There are occasions I feel a sense of guilt that I don’t have enough time to spend with our two young daughters but around four years ago, Anna suggested we all sit down for a family dinner every day.
My initial reaction was that I couldn’t promise to get finished in time but through Anna’s insistence, I have managed my work round this and now feel huge benefits from being able to spend priceless time with my girls.
The other bonus is that I know my children’s eating habits are developing well.

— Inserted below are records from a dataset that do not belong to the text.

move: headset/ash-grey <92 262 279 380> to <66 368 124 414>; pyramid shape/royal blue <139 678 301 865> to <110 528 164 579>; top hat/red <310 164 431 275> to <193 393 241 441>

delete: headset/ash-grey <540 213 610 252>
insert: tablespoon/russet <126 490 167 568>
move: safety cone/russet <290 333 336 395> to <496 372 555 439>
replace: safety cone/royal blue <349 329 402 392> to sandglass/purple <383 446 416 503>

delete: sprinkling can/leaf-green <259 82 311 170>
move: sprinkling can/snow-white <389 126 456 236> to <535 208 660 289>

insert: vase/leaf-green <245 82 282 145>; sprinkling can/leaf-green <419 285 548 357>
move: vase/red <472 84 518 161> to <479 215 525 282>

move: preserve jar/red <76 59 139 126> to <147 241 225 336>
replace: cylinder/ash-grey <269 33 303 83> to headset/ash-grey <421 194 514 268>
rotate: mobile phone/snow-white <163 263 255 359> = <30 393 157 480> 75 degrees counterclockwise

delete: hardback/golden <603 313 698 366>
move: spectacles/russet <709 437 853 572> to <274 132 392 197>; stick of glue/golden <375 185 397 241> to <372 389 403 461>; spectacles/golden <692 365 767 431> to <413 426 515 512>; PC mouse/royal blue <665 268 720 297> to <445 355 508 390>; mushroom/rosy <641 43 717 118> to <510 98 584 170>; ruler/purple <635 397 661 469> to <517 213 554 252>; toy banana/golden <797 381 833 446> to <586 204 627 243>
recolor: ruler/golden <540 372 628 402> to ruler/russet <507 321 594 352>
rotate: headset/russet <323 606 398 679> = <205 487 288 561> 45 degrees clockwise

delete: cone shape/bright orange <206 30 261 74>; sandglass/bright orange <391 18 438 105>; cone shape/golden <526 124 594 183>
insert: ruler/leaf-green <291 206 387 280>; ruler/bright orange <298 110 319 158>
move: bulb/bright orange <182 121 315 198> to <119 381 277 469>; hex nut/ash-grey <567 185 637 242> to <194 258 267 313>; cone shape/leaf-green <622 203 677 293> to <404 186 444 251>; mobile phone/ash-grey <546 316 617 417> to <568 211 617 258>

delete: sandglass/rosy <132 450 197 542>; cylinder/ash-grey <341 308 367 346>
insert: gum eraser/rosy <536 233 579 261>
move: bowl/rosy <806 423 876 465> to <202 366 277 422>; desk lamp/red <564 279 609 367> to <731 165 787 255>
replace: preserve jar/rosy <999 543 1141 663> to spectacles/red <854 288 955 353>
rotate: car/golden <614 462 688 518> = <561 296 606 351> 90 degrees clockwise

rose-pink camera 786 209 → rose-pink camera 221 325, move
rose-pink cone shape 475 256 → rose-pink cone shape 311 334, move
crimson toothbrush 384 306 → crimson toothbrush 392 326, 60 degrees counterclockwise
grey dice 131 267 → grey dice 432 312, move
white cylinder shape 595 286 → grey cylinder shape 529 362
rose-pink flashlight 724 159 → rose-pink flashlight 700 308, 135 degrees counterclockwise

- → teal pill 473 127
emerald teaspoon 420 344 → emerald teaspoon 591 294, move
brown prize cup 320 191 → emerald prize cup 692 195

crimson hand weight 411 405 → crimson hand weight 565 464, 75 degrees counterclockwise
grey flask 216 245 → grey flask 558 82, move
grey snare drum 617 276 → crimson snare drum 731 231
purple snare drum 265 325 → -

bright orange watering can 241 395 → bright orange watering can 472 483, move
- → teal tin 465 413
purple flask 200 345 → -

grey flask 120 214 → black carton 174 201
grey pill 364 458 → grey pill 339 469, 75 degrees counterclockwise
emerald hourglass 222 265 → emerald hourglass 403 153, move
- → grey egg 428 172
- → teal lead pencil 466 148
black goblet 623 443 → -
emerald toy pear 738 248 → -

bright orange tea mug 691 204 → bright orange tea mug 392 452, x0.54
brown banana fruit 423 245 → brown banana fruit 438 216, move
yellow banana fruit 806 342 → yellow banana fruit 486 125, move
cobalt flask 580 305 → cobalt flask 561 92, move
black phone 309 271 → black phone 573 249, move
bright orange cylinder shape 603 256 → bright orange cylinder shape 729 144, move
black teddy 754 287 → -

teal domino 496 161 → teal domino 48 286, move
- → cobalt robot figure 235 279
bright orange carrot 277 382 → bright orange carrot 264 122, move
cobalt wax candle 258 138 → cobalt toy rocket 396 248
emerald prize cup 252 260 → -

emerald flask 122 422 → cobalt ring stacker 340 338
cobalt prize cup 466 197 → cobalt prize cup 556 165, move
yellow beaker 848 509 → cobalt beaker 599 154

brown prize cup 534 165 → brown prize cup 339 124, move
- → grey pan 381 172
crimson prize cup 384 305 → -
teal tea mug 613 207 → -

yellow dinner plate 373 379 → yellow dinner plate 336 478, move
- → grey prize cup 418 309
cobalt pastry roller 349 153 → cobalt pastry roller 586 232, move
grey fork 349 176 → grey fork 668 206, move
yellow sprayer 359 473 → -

Their tastes are different so we find it works for us to serve different foods in various serving dishes on the dinner table and everybody can help themselves.
My recipe this month will probably seem pretty obvious but please try it as it is very simple to prepare and delicious.
For the pizza dough you will need:
450g 00 pizza flour (available in most supermarkets) 300ml tepid water 10g dried yeast 10g table salt 30ml olive oil
What to do:
Place the flour in a food mixer bowl with a dough hook. If you don’t have one just use a large bowl.
Dissolve the yeast in a jug with the water and add to the bowl of flour. Mix slowly until a smooth dough has formed. If using your hands knead until you reach this stage.
Cover the top of the bowl with a damp, clean table cloth and leave in a warm room for one hour.
The dough should now have doubled in volume. Add the olive oil and salt and mix for a further five minutes. If doing it by hand, knead for a further three minutes as gently as possible.
Cover and leave for 30 minutes. Shape your pizza and leave to prove for a further 10 minutes.
Cover with a tomato sauce of your choice, followed by your toppings. Drizzle with olive oil and bake at 200C in a fan oven for approximately 15 minutes.